Check the linker command file, compiler attributes of the relevant functions, assembly listing filie and generated .map file to find out where it is placed

Function: HwiP_irq_handler (assembly function defined in HwiP_armv7r_handlers_nortos_asm.S)

Snippet:

/* FUNCTION DEF: void HwiP_irq_handler(void) */
        .global HwiP_irq_handler
        .type HwiP_irq_handler,%function
        .section ".text.hwi","ax",%progbits
        .arm
        .align 2

As shown, this function is part of .text.hwi section

In the linker command file (linker.cmd), check the MEMORY for this SECTION

For example, in below snippet from linker.cmd file the .text.hwi is placed in TCM A

GROUP {
    .text.hwi: palign(8)
    .text.cache: palign(8)
    .text.mpu: palign(8)
    .text.boot: palign(8)
    .text:abort: palign(8) /* this helps in loading symbols when using XIP mode */
} > R5F_TCMA 

Note: Refer this link for info on how to capture and use core trace data to visualize code profiling and coverage data in CCS. https://www.youtube.com/watch?v=4hEY0sZToUE

Optimize R5F MPU settings

Note: Recommended R5 MPU settings for control peripherals: Device, Non-Shareable.; MPU settings for On-Chip RAM shall not be kept shareable unless specifically intended shared region for IPC.

Modify R5F MPU configuration for the ControlSS register space to enable posted writes.

MPU settings for EPWM periperals

Background info on MPU and Cache settings

This section provides an overview of various features available in R5F MPU. Cortex-R5 has an in-built Memory Protection Unit (MPU) module that helps configure the memory types and attributes as defined in a processor’s memory ordering mode.
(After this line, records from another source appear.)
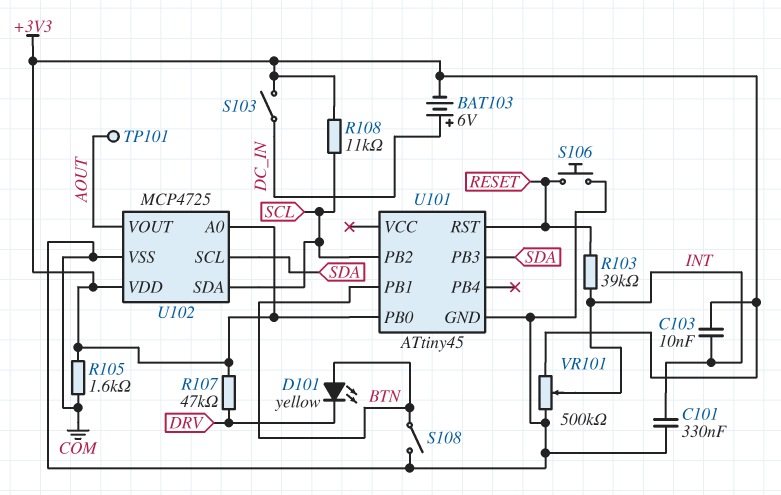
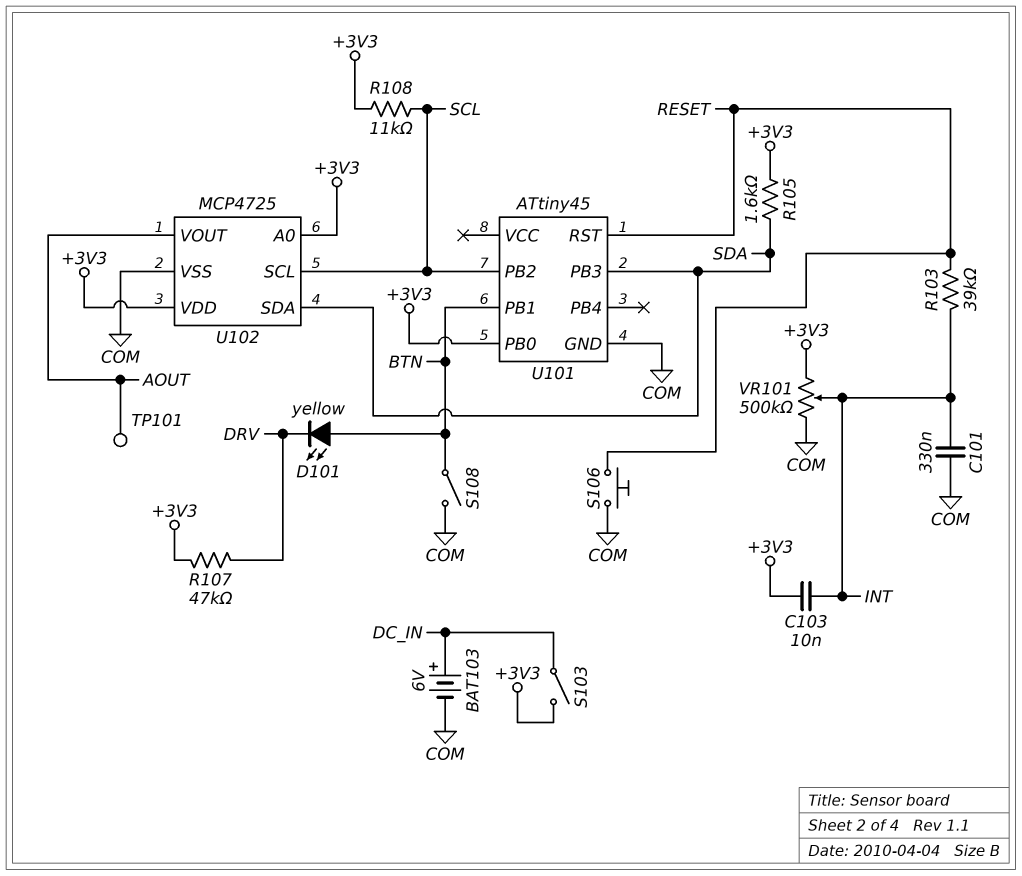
BAT103: 6V (plus DC_IN, minus +3V3) -> 6V (plus DC_IN, minus COM)
R105: 1.6k (+3V3, COM) -> 1.6k (+3V3, SDA)
U102 pin SCL: SDA -> SCL
U102 pin SDA: SCL -> SDA

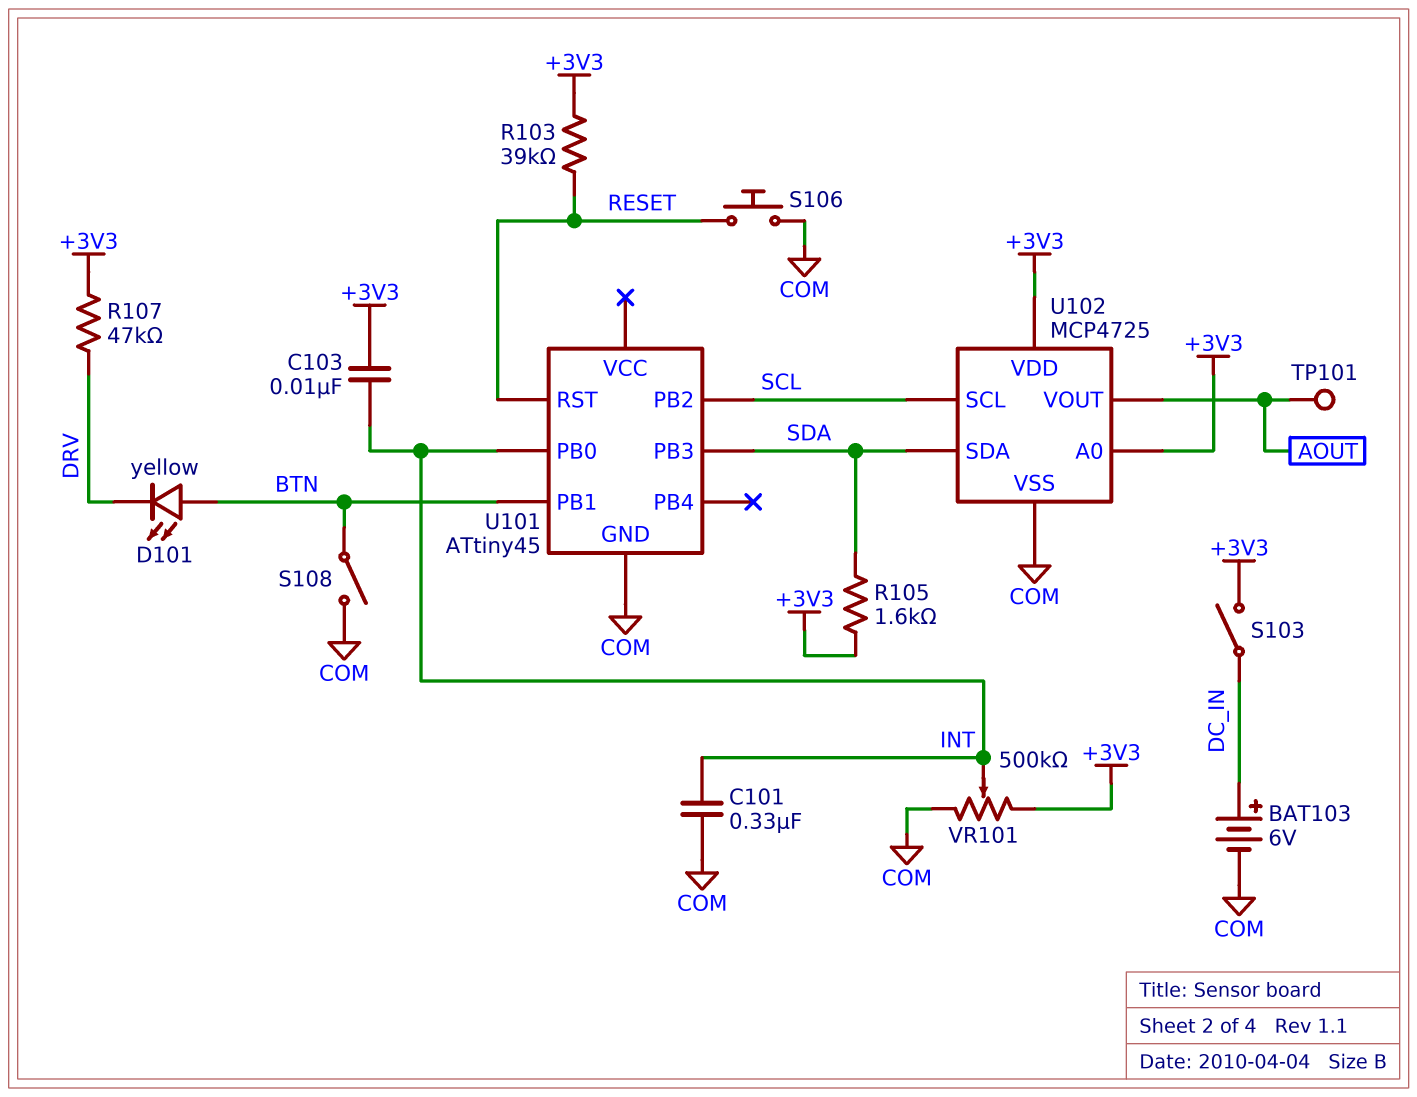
R103: 39k (INT, RESET) -> 39k (+3V3, RESET)
R108: 11k (+3V3, SCL) -> none
U101 pin PB0: +3V3 -> INT

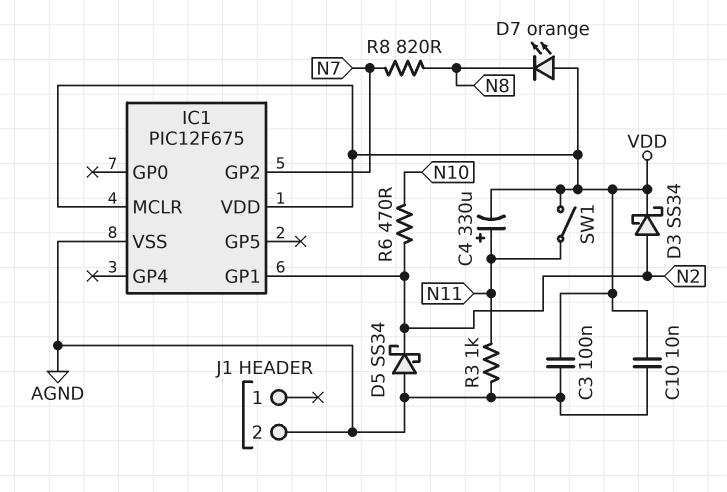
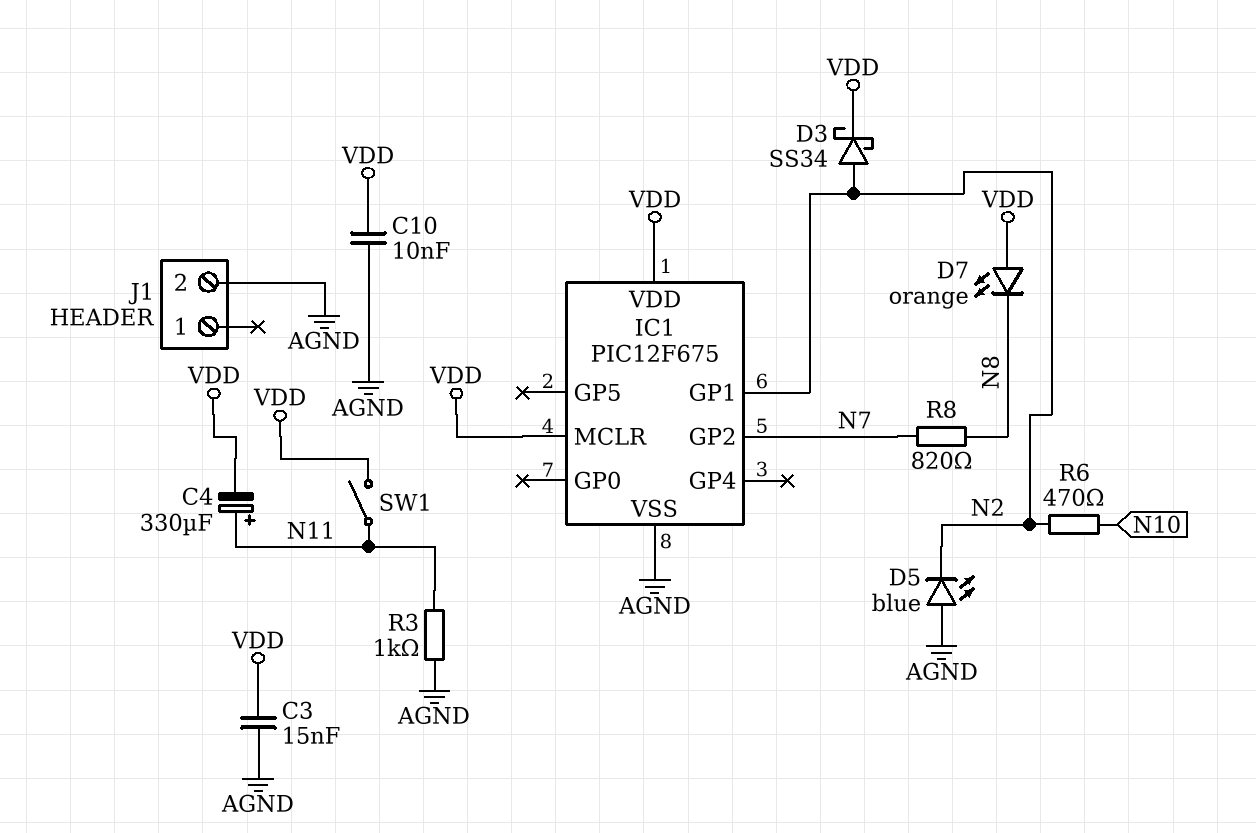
C3: 100nF (AGND, VDD) -> 15nF (AGND, VDD)
D5: schottky SS34 (A AGND, K N2) -> LED blue (A AGND, K N2)

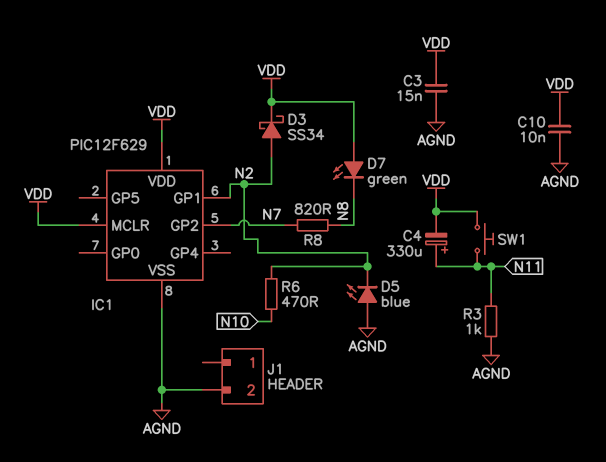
D7: LED orange (A VDD, K N8) -> LED green (A VDD, K N8)
IC1: PIC12F675 -> PIC12F629
SW1: switch (N11, VDD) -> button (N11, VDD)

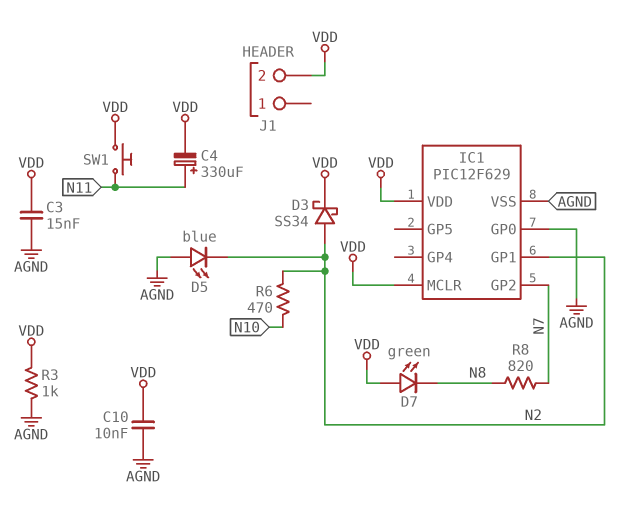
IC1 pin GP0: none -> AGND
J1 pin 2: AGND -> VDD
R3: 1k (AGND, N11) -> 1k (AGND, VDD)

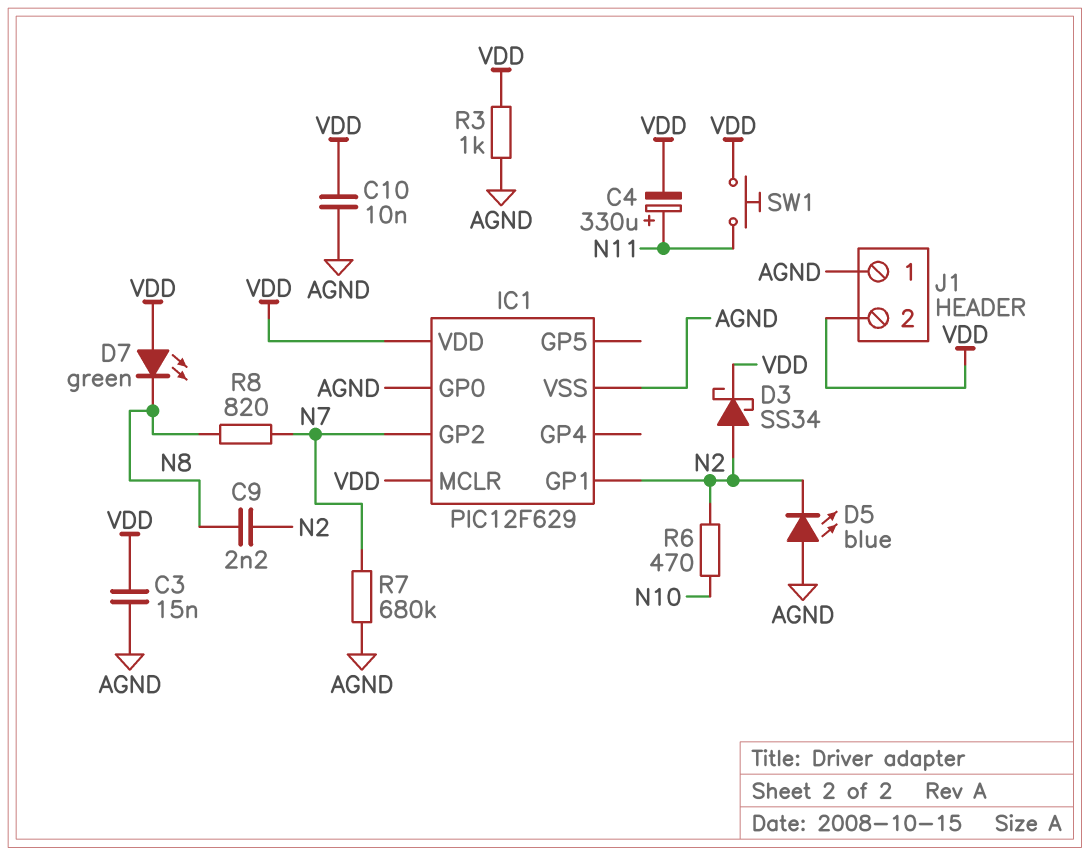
C9: none -> 2.2nF (N2, N8)
J1 pin 1: none -> AGND
R7: none -> 680k (AGND, N7)

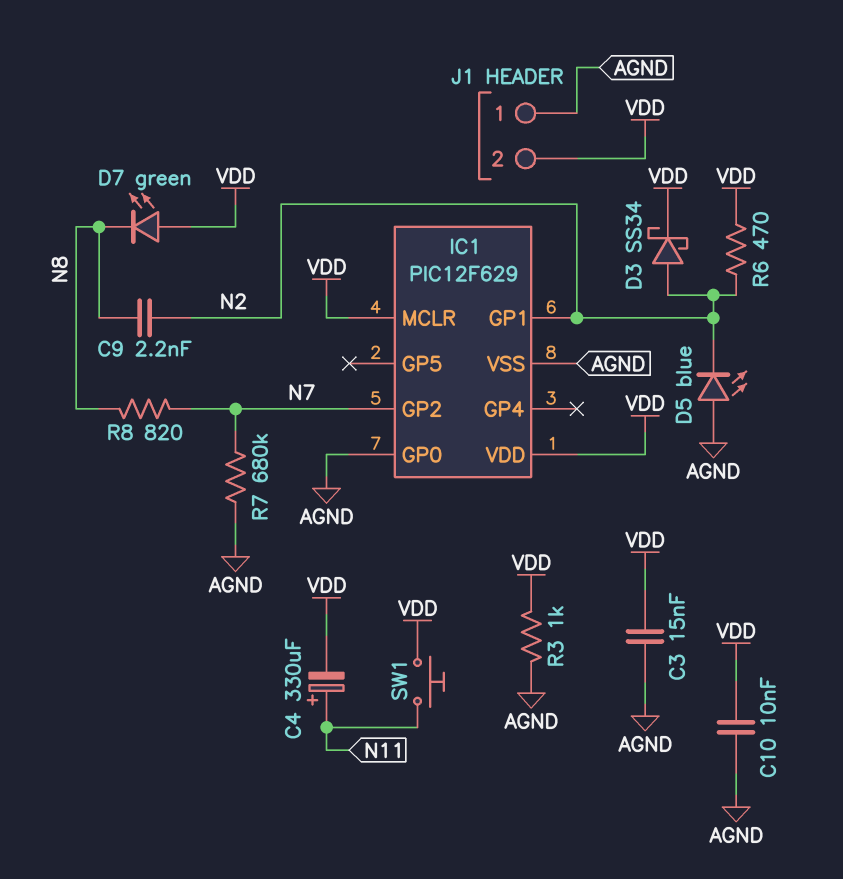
R6: 470 (N2, N10) -> 470 (N2, VDD)

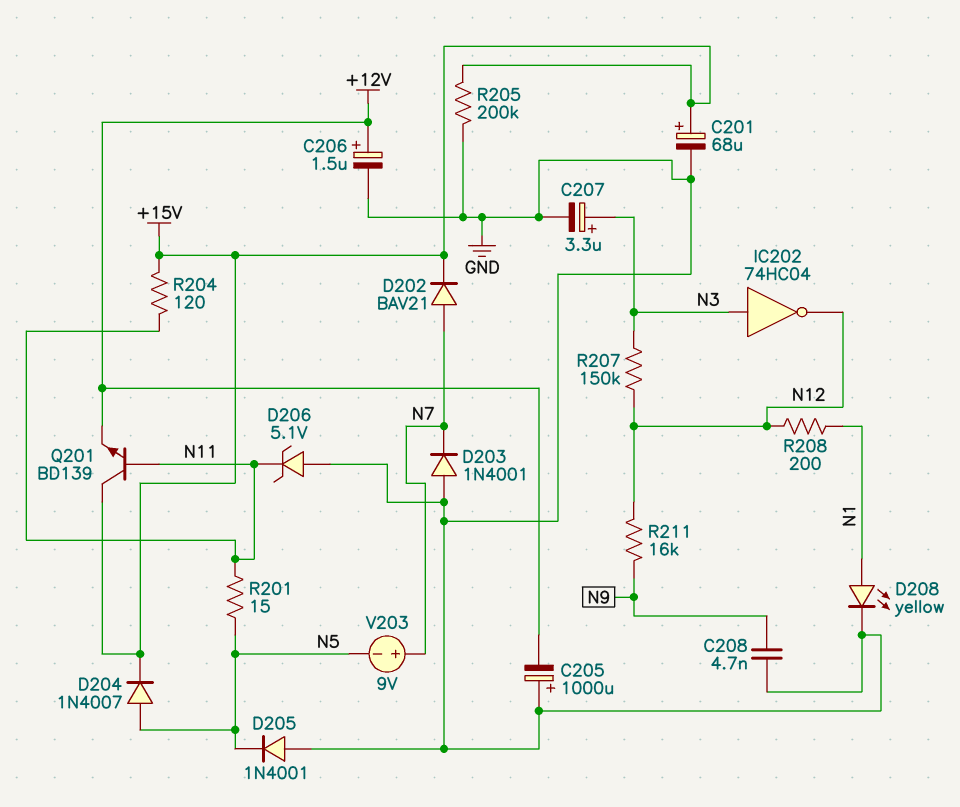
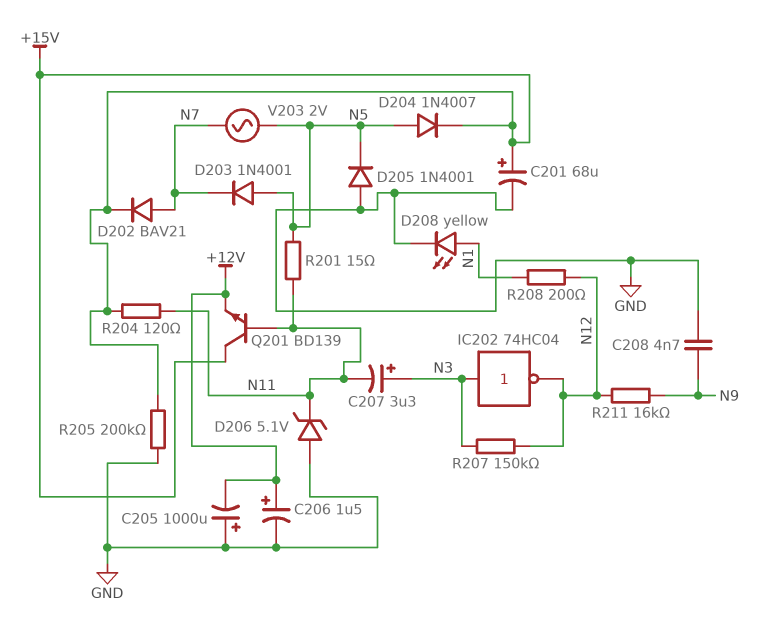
C207: 3.3uF (plus N3, minus GND) -> 3.3uF (plus N3, minus N11)
D203: diode 1N4001 (A GND, K N7) -> diode 1N4001 (A N5, K N7)
V203: 9V (plus N7, minus N5) -> AC 2V (N5, N7)

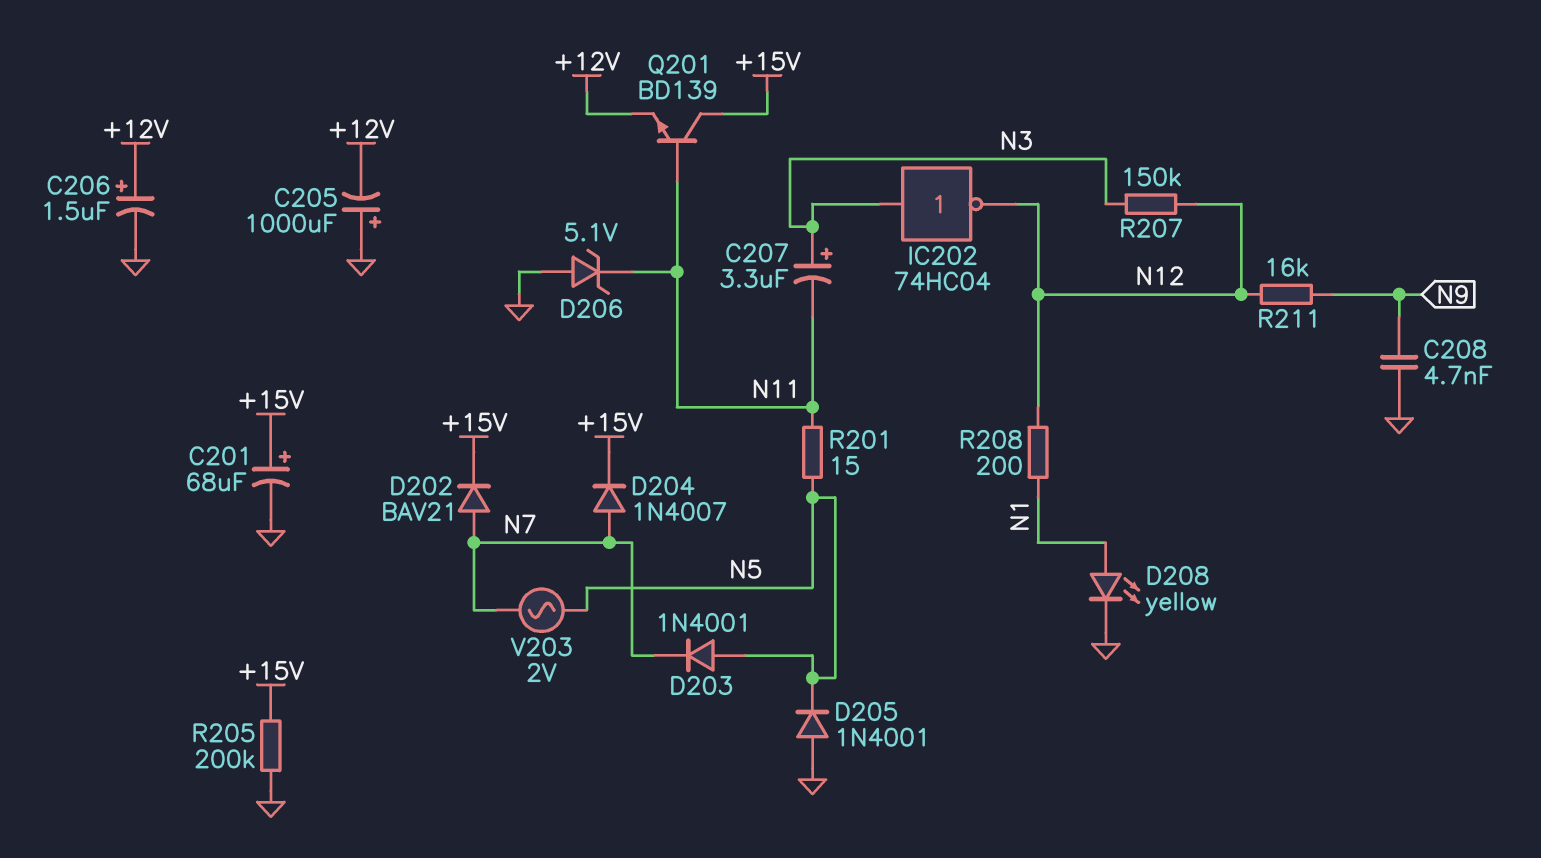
D204: diode 1N4007 (A N5, K +15V) -> diode 1N4007 (A N7, K +15V)
R204: 120 (+15V, N11) -> none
The MPU is specific to each core in the system and can only modify the memory ordering model of the CPU to which it is attached.

MPU settings

ARM Cortex-R5 MPU Settings

Memory Types

Strongly Ordered
- All memory accesses to Strongly Ordered memory occur in the program order.
- An access to memory marked as Strongly Ordered acts as a memory barrier to all other explicit accesses from that processor, until the point at which the access is complete
- All Strongly Ordered accesses are assumed to be shared
- It is recommended to configure the external peripheral or FIFO logic (accessible via EMIF) as strongly ordered
Device
- Defined for memory locations where an access to the location can cause side effects
- The load or store instruction to or from a Device memory always generates AXI transactions of the same size as implied by the instruction
- Can be shared or non-shared
- It is recommended to configure the peripheral register spaces as device type
Normal
- Defined for memories that store information without side-effects. For example, RAM, Flash
- Can be shared or non-shared
- Can be cached or non-cached

In case there are multiple accesses to a normal memory, the CPU might optimize them leading to a different set of accesses of different size or number. The order of accesses may also be altered by the CPU. CPU makes an assumption that the order or number of accesses to a normal memory is not significant. For example, two 16-bit accesses to consecutive normal memories may be combined to a single 32-bit access. Whereas, in case of device and strongly-ordered memories, the CPU always performs the accesses in the order specified by the instructions. CPU does not alter the order, size or number of accesses to these memories. Device accesses are only ordered with respect to other device accesses, while strongly ordered memory accesses are ordered with respect to all other explicit accesses. It is to be noted that strongly-ordered memory leads to a larger performance penalty.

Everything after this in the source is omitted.